With that, let me turn the call over to the operator and open the call for questions.

Question-and-Answer Session

Operator

(Operator Instructions)

Jennifer Simpson

Chris, do we have questions in the webcast?

Chris Gale

We have a question from the webcast. It reads, you have referenced that you are focusing your efforts on Germany and the UK. Will CHEMOSAT no longer be available or supported in the other EU countries, once it limits your opportunities for generating revenues?

Jennifer Simpson

Thanks, Chris. Just to clarify, CHEMOSAT is available and all countries where it is approved and we continue to support the clinical adoption, and as referenced before through IITs or investigator initiated trials, we are not stopping our efforts in other countries just taking a more focused approach on the UK and Germany as these two countries offer the clearest pathway for reimbursement in the near term.

Chris Gale

We have another question from the webcast. It read, I thought you are hoping to initiate patient enrollment by the end of first quarter, does this delay relates to the FDA concerns or institutions you are working with?

Jennifer Simpson

Thanks, Chris. As we mentioned, we made the prudent decision to engage with the FDA on our proposed HCC protocol and we did have a review with the FDA by year end as originally planned.

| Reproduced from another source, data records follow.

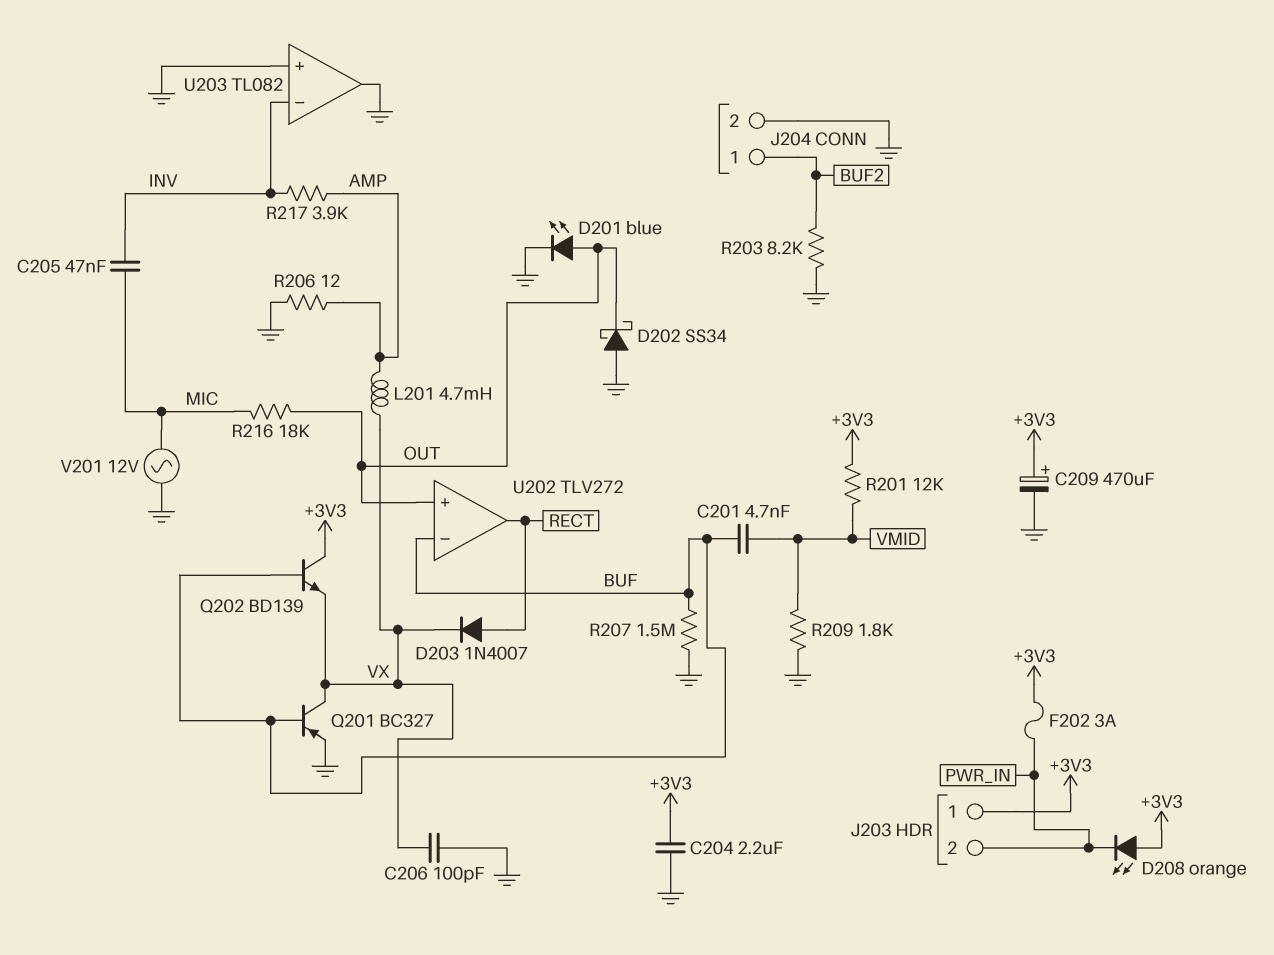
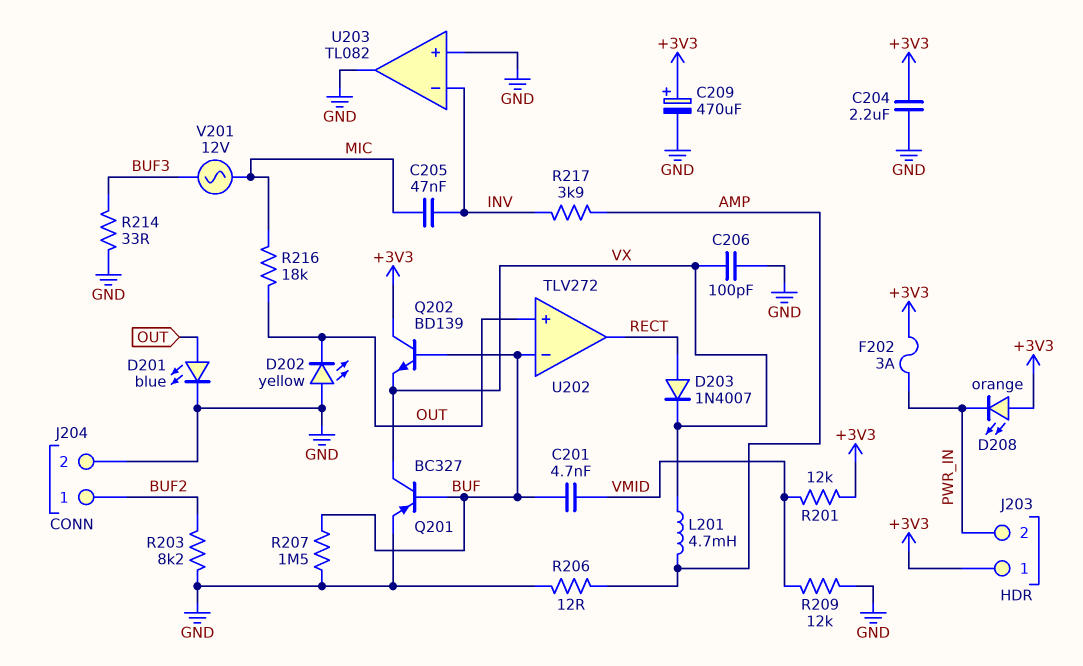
D202: schottky SS34 (A GND, K OUT) -> LED yellow (A GND, K OUT)
R209: 1.8k (GND, VMID) -> 12k (GND, VMID)
R214: none -> 33 (BUF3, GND)
V201: AC 12V (GND, MIC) -> AC 12V (BUF3, MIC)

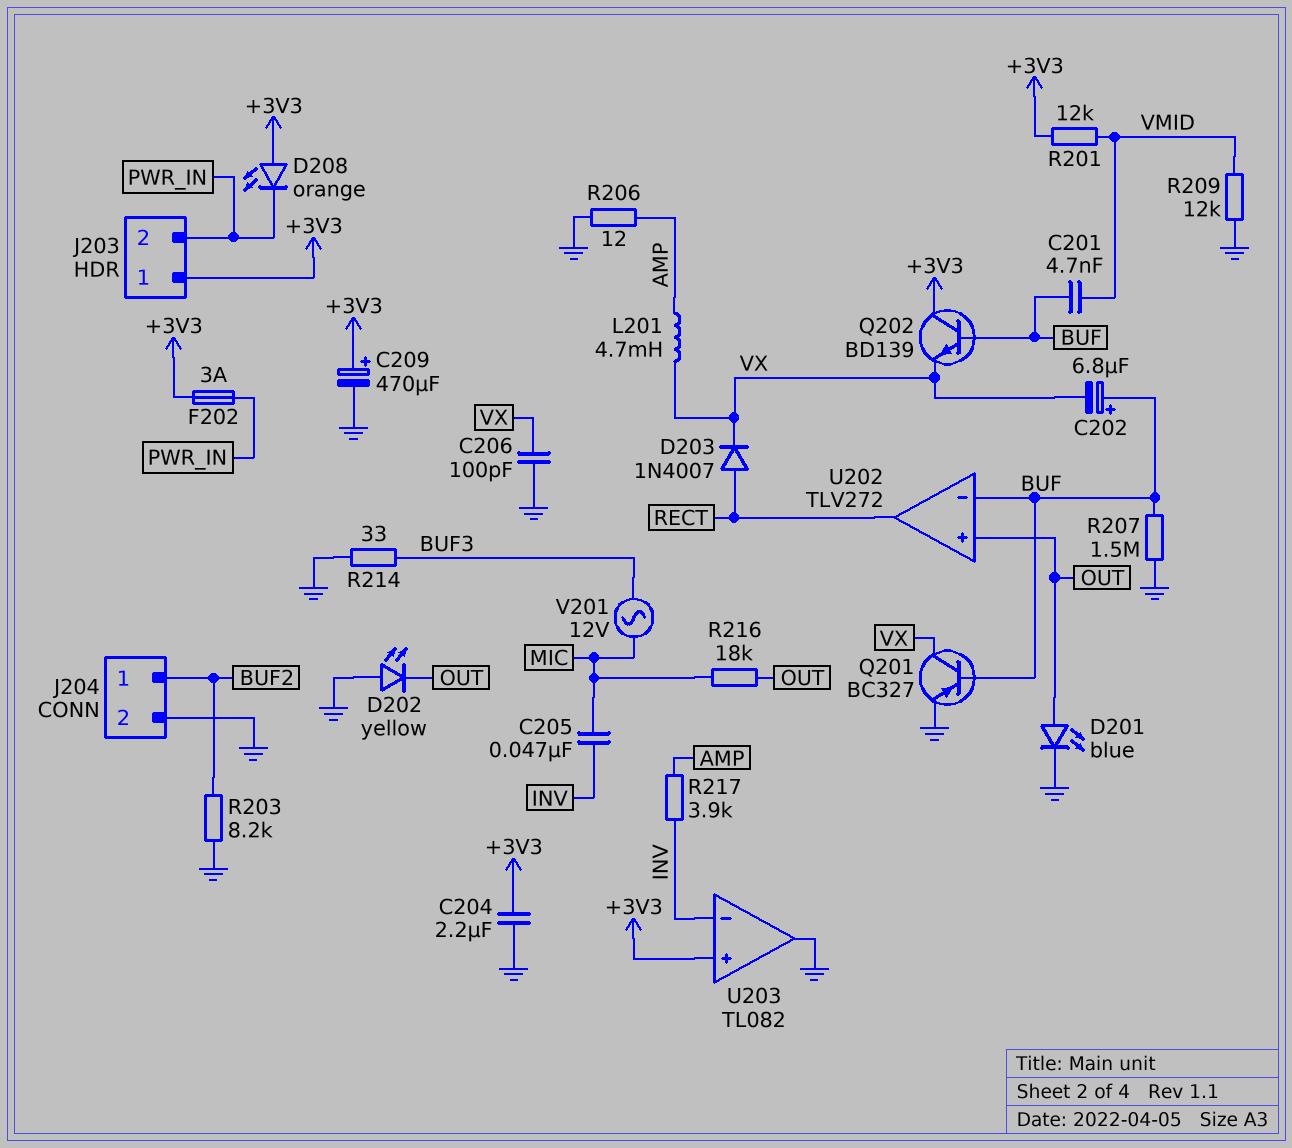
C202: none -> 6.8uF (plus BUF, minus VX)
U203 pin in+: GND -> +3V3

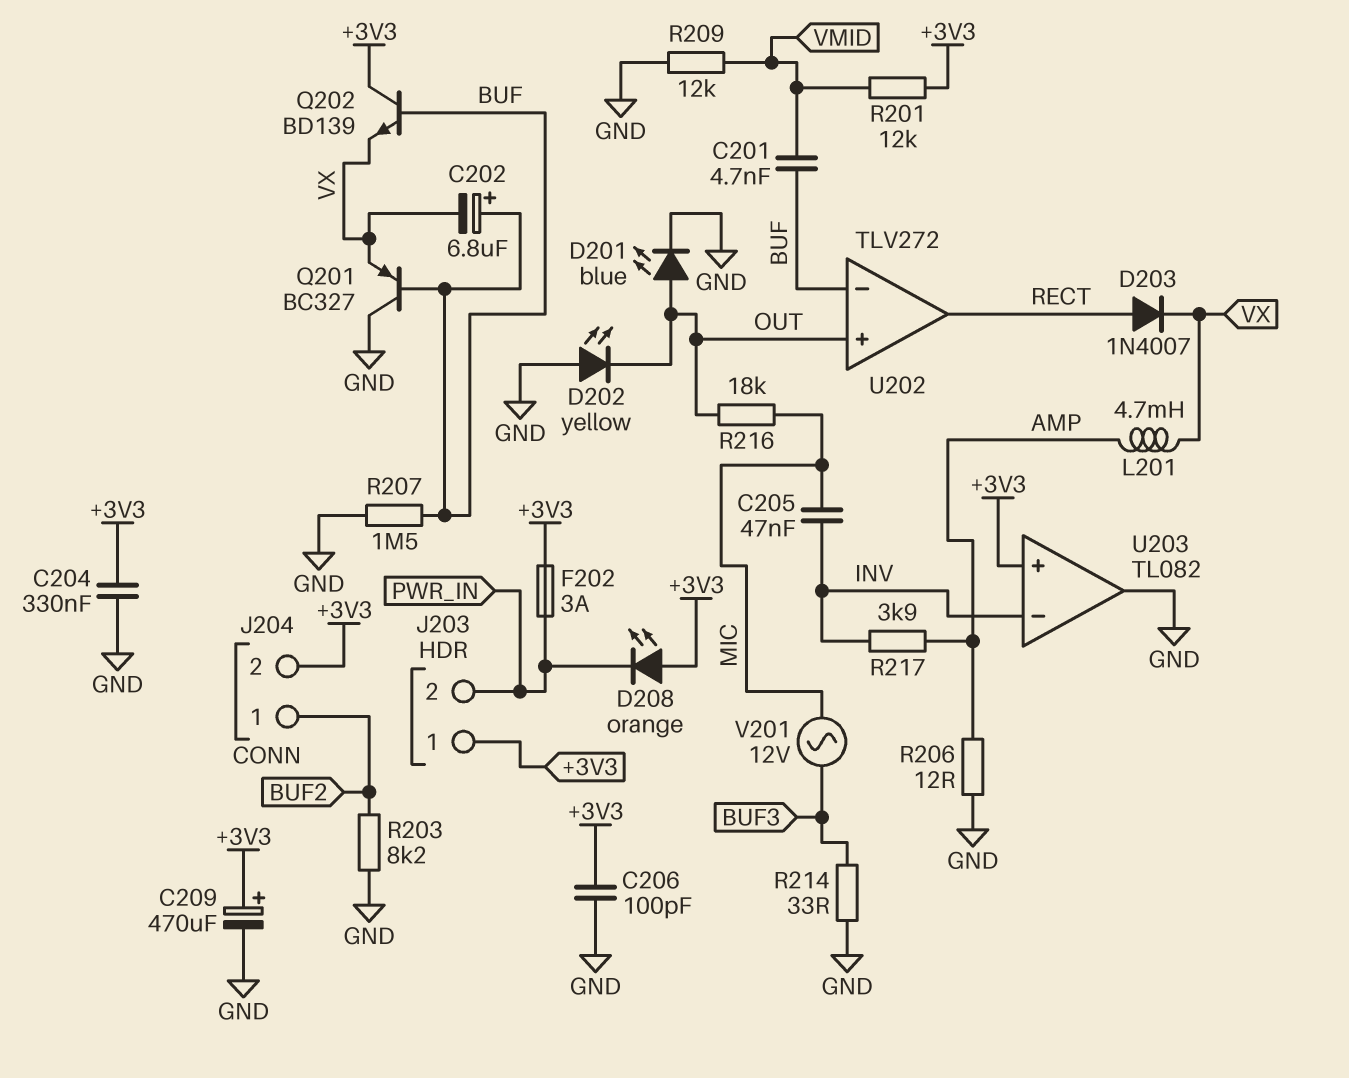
C204: 2.2uF (+3V3, GND) -> 330nF (+3V3, GND)
C206: 100pF (GND, VX) -> 100pF (+3V3, GND)
J204 pin 2: GND -> +3V3
Q201: PNP BC327 (B BUF, C VX, E GND) -> PNP BC327 (B BUF, C GND, E VX)

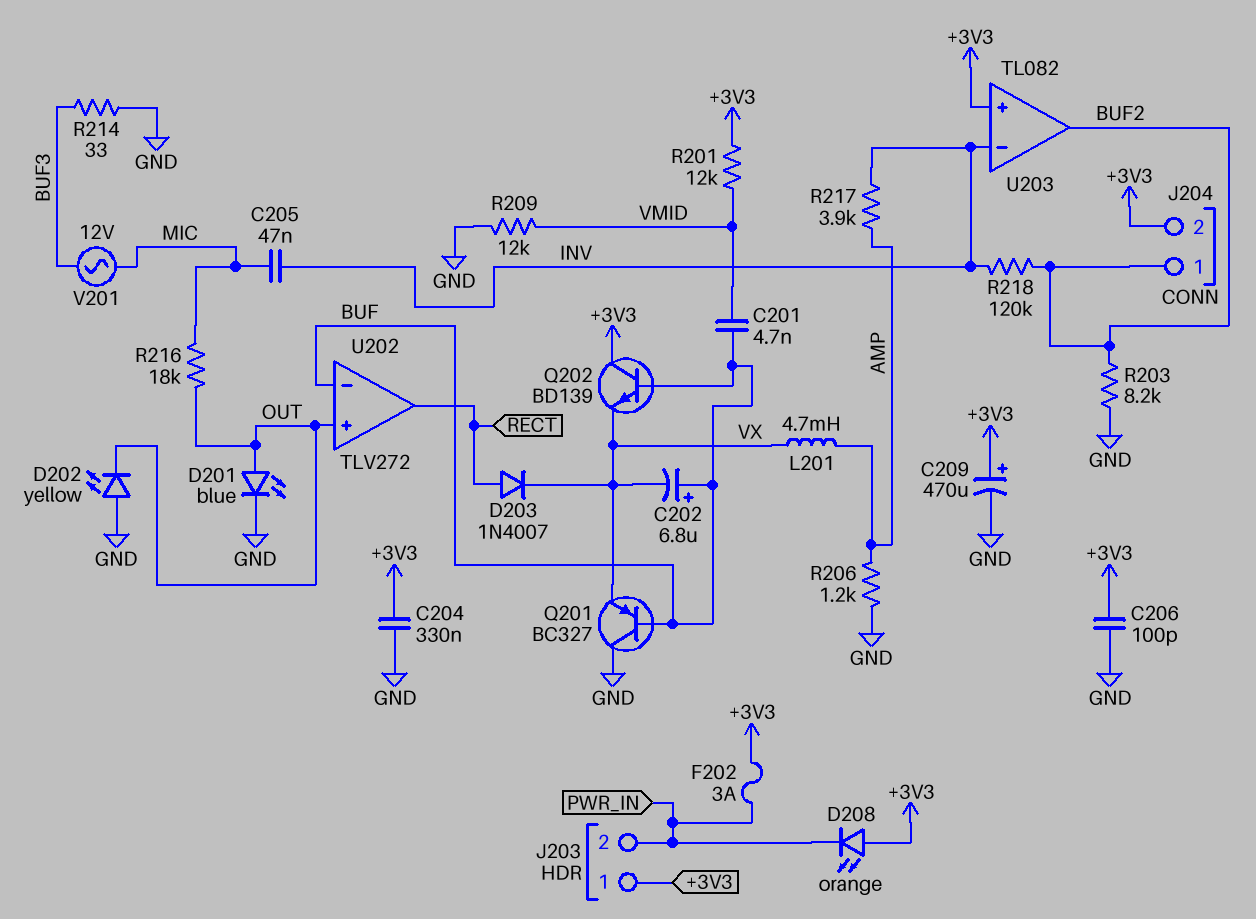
R206: 12 (AMP, GND) -> 1.2k (AMP, GND)
R207: 1.5M (BUF, GND) -> none
R218: none -> 120k (BUF2, INV)
U203 pin out: GND -> BUF2

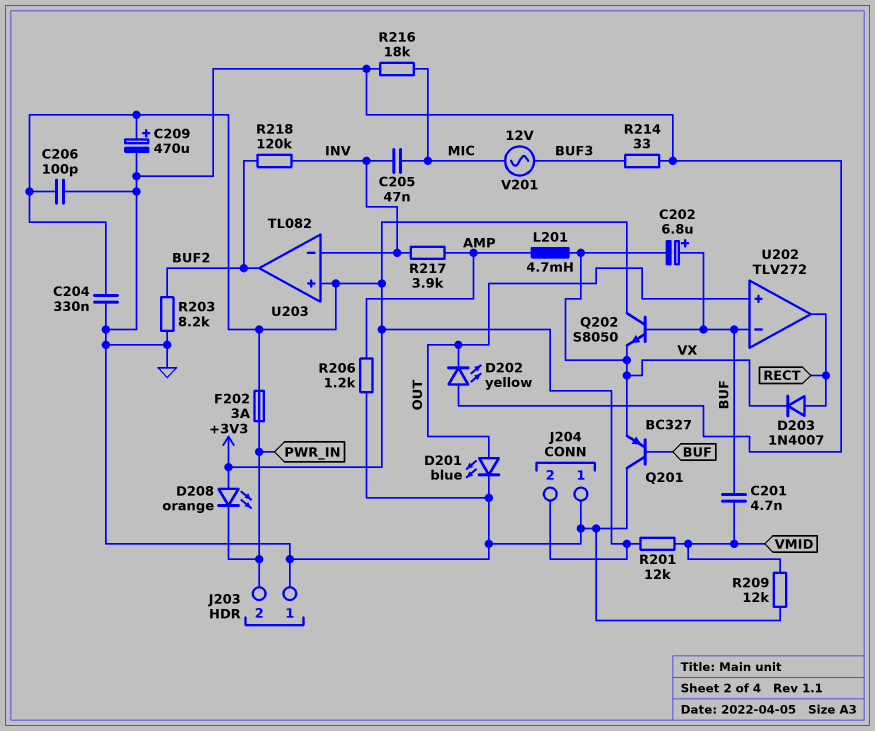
J203 pin 1: +3V3 -> GND
J204 pin 1: BUF2 -> GND
Q202: NPN BD139 (B BUF, C +3V3, E VX) -> NPN S8050 (B BUF, C +3V3, E VX)
R216: 18k (MIC, OUT) -> 18k (GND, MIC)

The FDA provided very productive feedback as well as our clinical institutions, and we adjusted the protocol accordingly. So where we are now is the clinical sites are now submitting the protocol to their Scientific Review Committee as well as the institutional review board at the participating institutions.

And subject to any further FDA comments and also clearance from the institutional review boards, we hope to have the sites open for enrollment in the second quarter.

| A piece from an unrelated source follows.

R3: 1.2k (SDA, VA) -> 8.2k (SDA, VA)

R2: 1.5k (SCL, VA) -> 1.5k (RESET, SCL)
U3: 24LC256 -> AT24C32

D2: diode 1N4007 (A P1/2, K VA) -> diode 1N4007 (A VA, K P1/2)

Operator, do you want to queue up anymore Q&A for the live call?

Operator

At this time we have no audio questions. (Operator Instructions)

Graham Miao

So we want to thank you for participating in today’s call. We look forward to updating you during the Q1 2014 call. Thank you.

Operator

Ladies and gentlemen, this replay will be available 1-888-286-8012 using access code 49674508. This concludes today’s conference. You may now disconnect. Have a great day.